Measles an imminent global threat due to pandemic, CDC and WHO say

There is now an imminent threat of measles spreading in various regions globally, as COVID-19 led to a steady decline in vaccination coverage and weakened surveillance of the disease, the World Health Organization and U.S. CDC say.

Measles, one of the most contagious human viruses, is almost entirely preventable through vaccination

One-year-old Bella Huang gets some stickers after receiving several vaccines in Seattle in this 2019 file photo. In 2021, a record high of nearly 40 million children missed a measles vaccine dose, global health officials say. (Lindsey Wasson/Reuters)

The World Health Organization and the U.S. Centers for Disease Control and Prevention say measles immunization has dropped significantly since the coronavirus pandemic began, resulting in a record high of nearly 40 million children missing a vaccine dose last year.

In a report issued Wednesday, the WHO and the CDC said millions of children were now susceptible to measles, among the world's most contagious diseases. In 2021, officials said there were about nine million measles infections and 128,000 deaths worldwide.

The WHO and CDC said continued drops in vaccination, weak disease surveillance and delayed response plans due to COVID-19, in addition to ongoing outbreaks in more than 20 countries, mean that "measles is an imminent threat in every region of the world."

Scientists estimate that at least 95 per cent of a population needs to be immunized to protect against epidemics; the WHO and the CDC reported that only about 81 per cent of children received their first dose of measles vaccine while 71 per cent got their second dose, marking the lowest global coverage rates of the first measles dose since 2008.

"The record number of children under-immunized and susceptible to measles shows the profound damage immunization systems have sustained during the COVID-19 pandemic," CDC director Dr. Rochelle Walensky said in a statement.

Measles is mostly spread through direct contact or in the air and causes symptoms including fever, muscle pain and a skin rash on the face and upper neck. Most measles-related deaths are caused by complications including swelling of the brain and dehydration. The WHO says serious complications are most serious in children under five and adults over 30.

'At a crossroads'

More than 95 per cent of measles deaths occur in developing countries, mostly in Africa and Asia. There is no specific treatment for measles, but the two-dose vaccine against it is about 97 per cent effective in preventing severe illness and death.

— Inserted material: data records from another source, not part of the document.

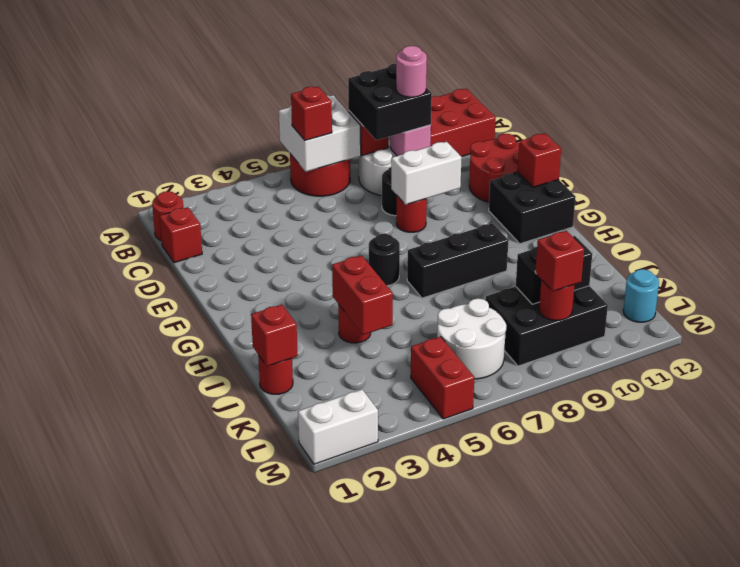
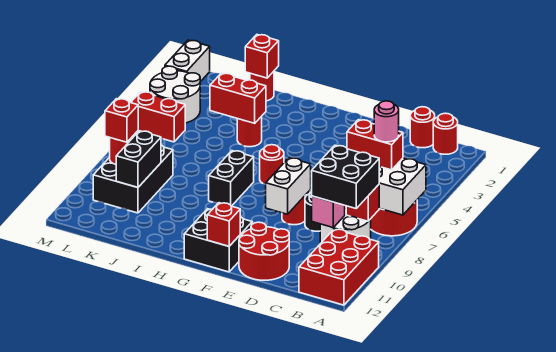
red brick B6 level 3 -> red brick B6:C6 level 3
red brick C1 level 1 -> red round brick C1 level 1
pink round brick C9 level 4 -> pink round brick B6 level 4
black round brick G6 level 1 -> red round brick G6 level 1
black brick H7:H9 level 1 -> black brick H7:H8 level 1
white round brick K6:L7 level 1 -> white round brick L3:M4 level 1
cyan round brick L12 level 1 -> none

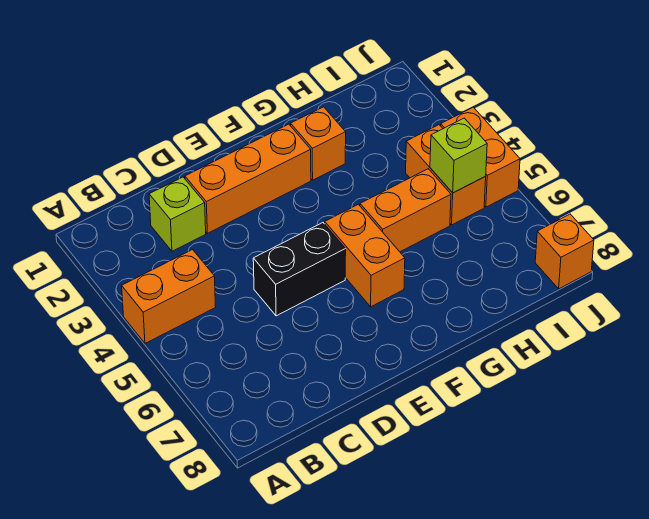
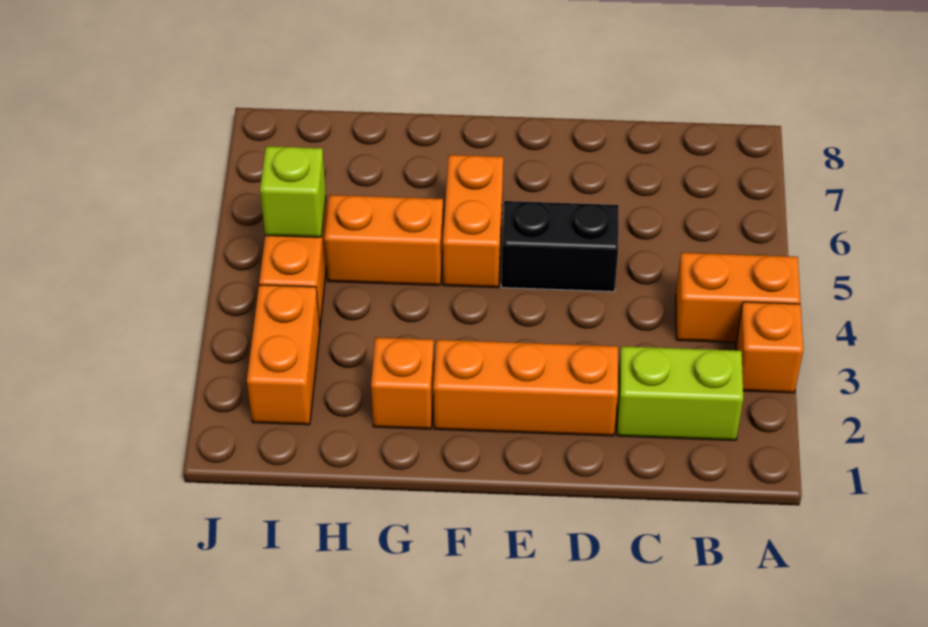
lime brick C2 level 1 -> lime brick B2:C2 level 1
orange brick J4:J5 level 1 -> orange brick I2:I3 level 1
orange brick J8 level 1 -> orange brick A3 level 1

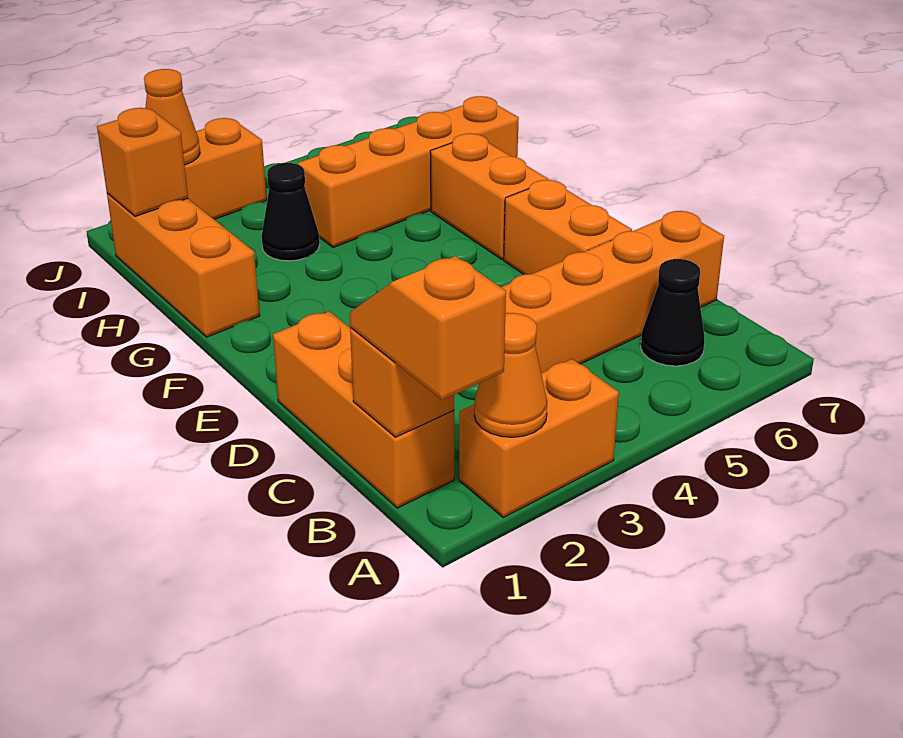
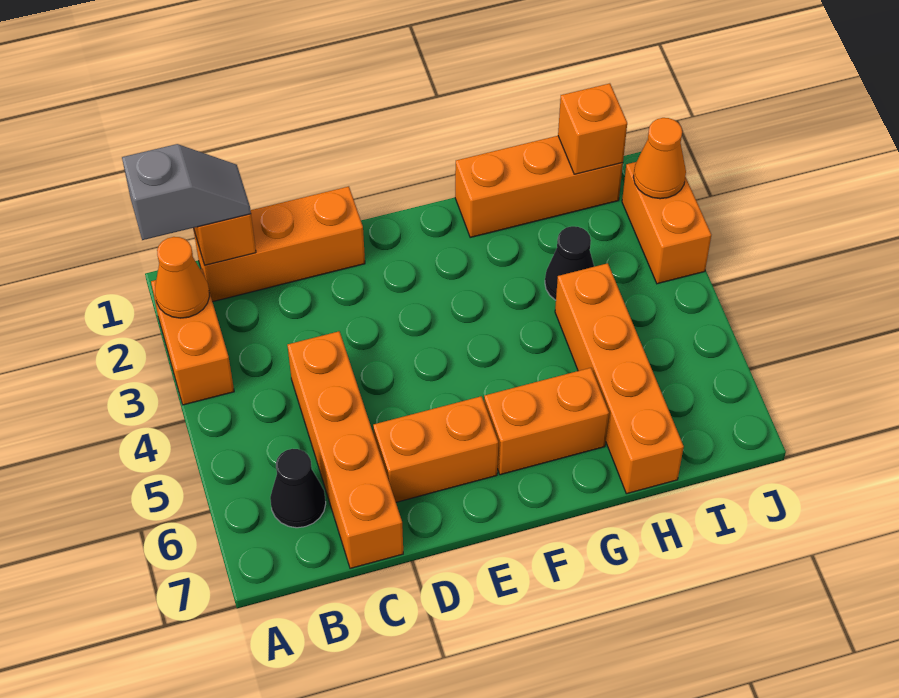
orange slope A1:B1 level 3 top A -> grey slope A1:B1 level 3 top A

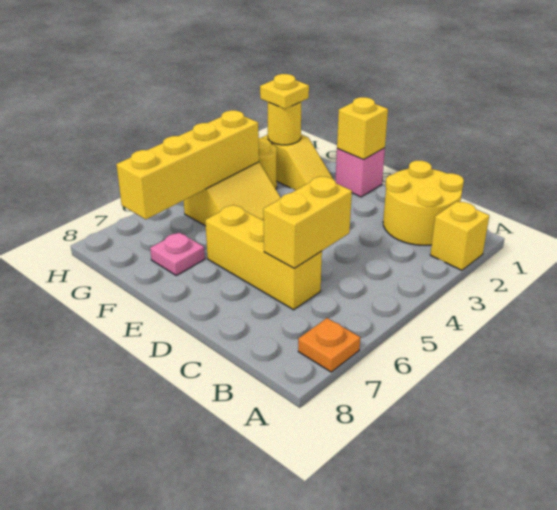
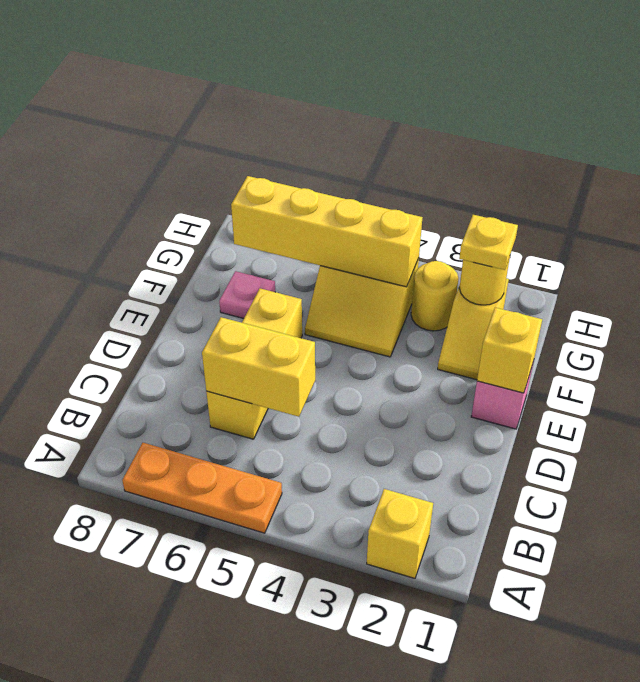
orange plate A7 level 1 -> orange plate A5:A7 level 1
yellow round brick B1:C2 level 1 -> none

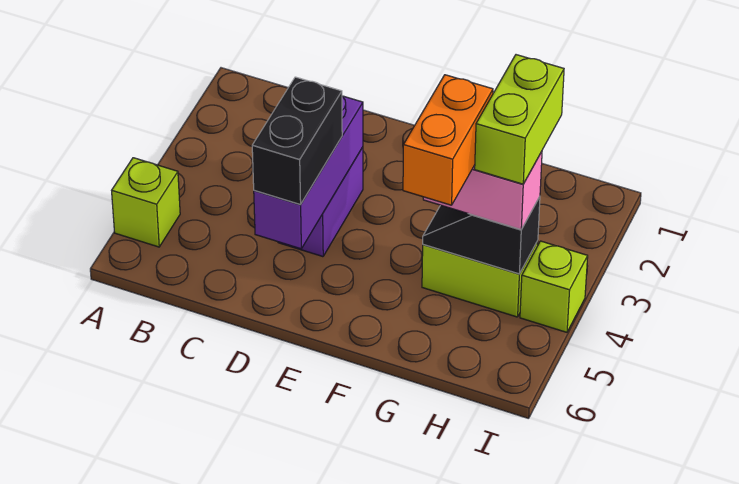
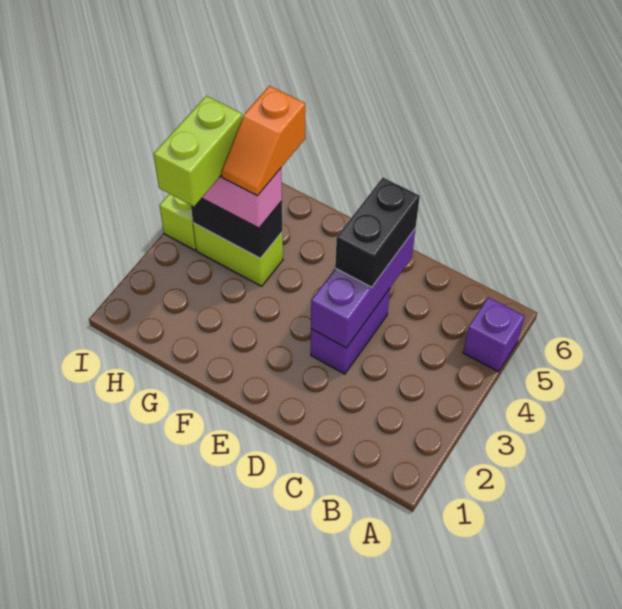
lime brick A5 level 1 -> purple brick A5 level 1
black slope G4:H4 level 2 top H -> black brick G4:H4 level 2
orange brick G4:G5 level 4 -> orange slope G4:G5 level 4 top 5

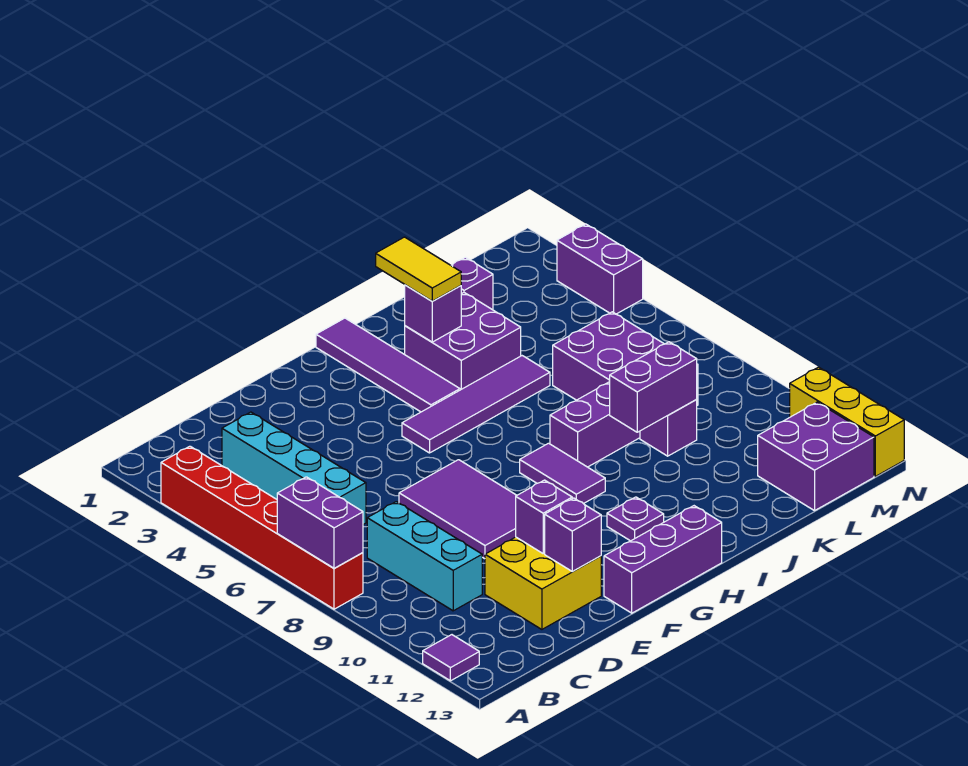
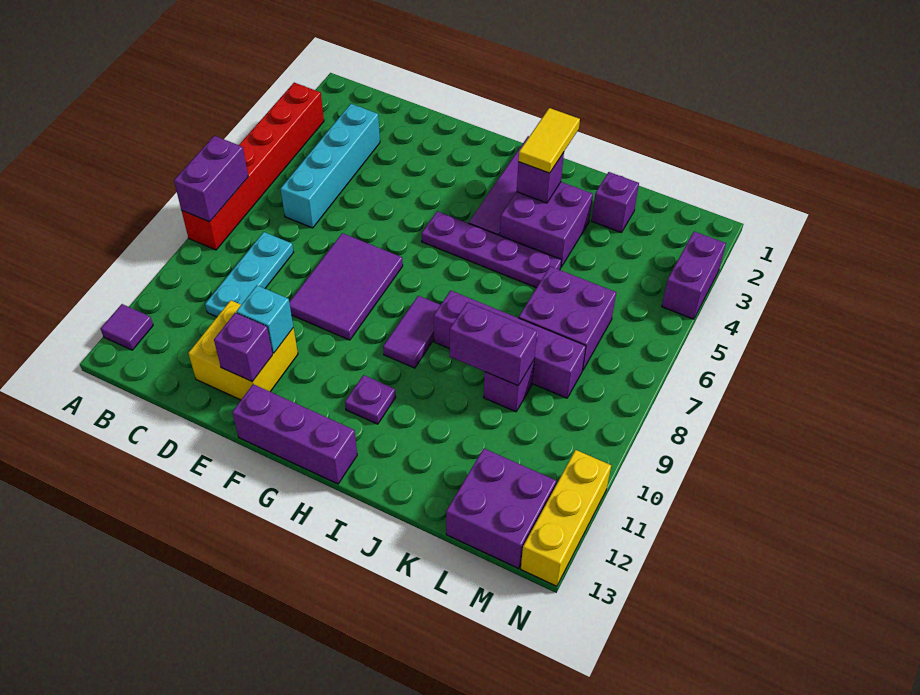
cyan brick C8:C10 level 1 -> cyan plate C8:C10 level 1
purple brick E11 level 2 -> cyan brick E11 level 2
purple tile G5:J5 level 1 -> purple plate G5:J5 level 1

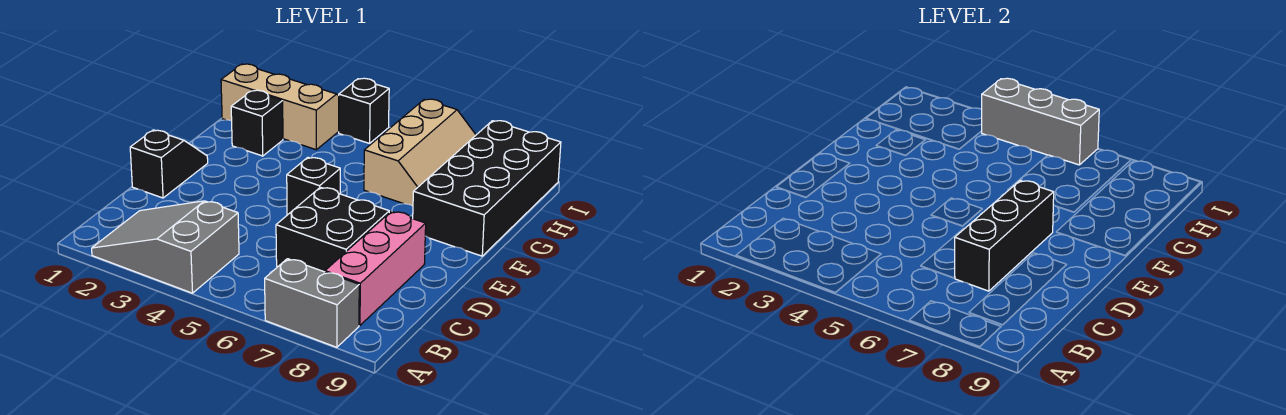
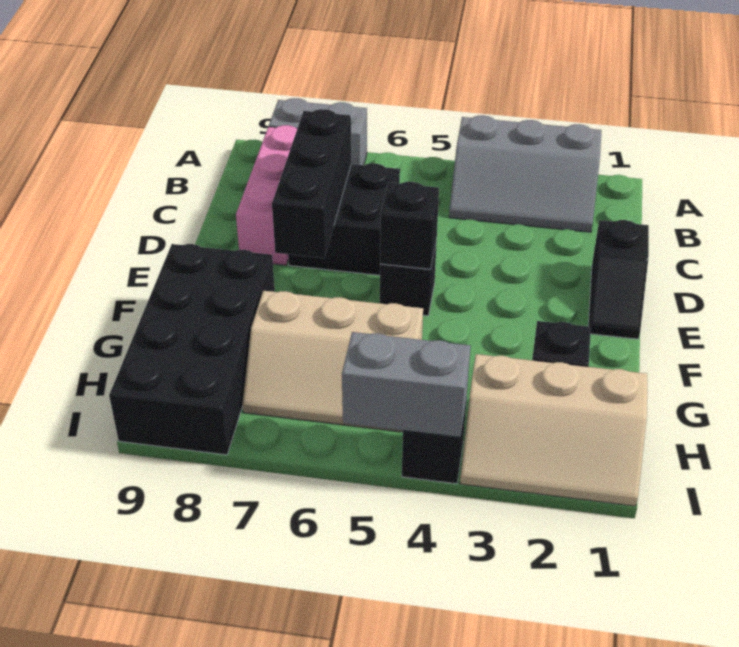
grey slope A2:B4 level 1 top 4 -> grey slope A2:B4 level 1 top A
none -> black brick E5 level 2
tan slope G6:I7 level 1 top 6 -> tan slope G5:H7 level 1 top G
grey brick I4:I6 level 2 -> grey brick I4:I5 level 2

"We are at a crossroads," WHO's measles lead, Patrick O'Connor, told Reuters on Tuesday. "It is going to be a very challenging 12-24 months trying to mitigate this."

Canadian health officials have also expressed concerns about how vaccine-preventable illnesses such as measles, polio, whooping cough and others could rise in this country as routine childhood vaccines declined during the coronavirus pandemic.

3D illustration of a spiked virus.
A 3D illustration of the measles virus. Scientists estimate that at least 95 per cent of a population needs to be immunized to protect against epidemics. (Shutterstock)

While measles in Canada is no longer considered constantly circulating, outbreaks can happen when an unvaccinated or under-vaccinated individual travels to a country with measles and brings the disease back with them, public health officials say.

"Canadians should talk to a health-care professional at least six weeks before travelling to make sure they are fully protected against measles," notes a routine federal travel health notice from 2019. 

A combination of factors like lingering physical distancing measures and cyclical nature of measles may explain why there has not yet been an explosion of cases despite the widening immunity gaps, but that could change quickly, said O'Connor, pointing out the highly contagious nature of the disease.

In July, the UN said 25 million children have missed out on routine immunizations against diseases, including diphtheria, largely because the coronavirus disrupted routine health services or triggered vaccine misinformation.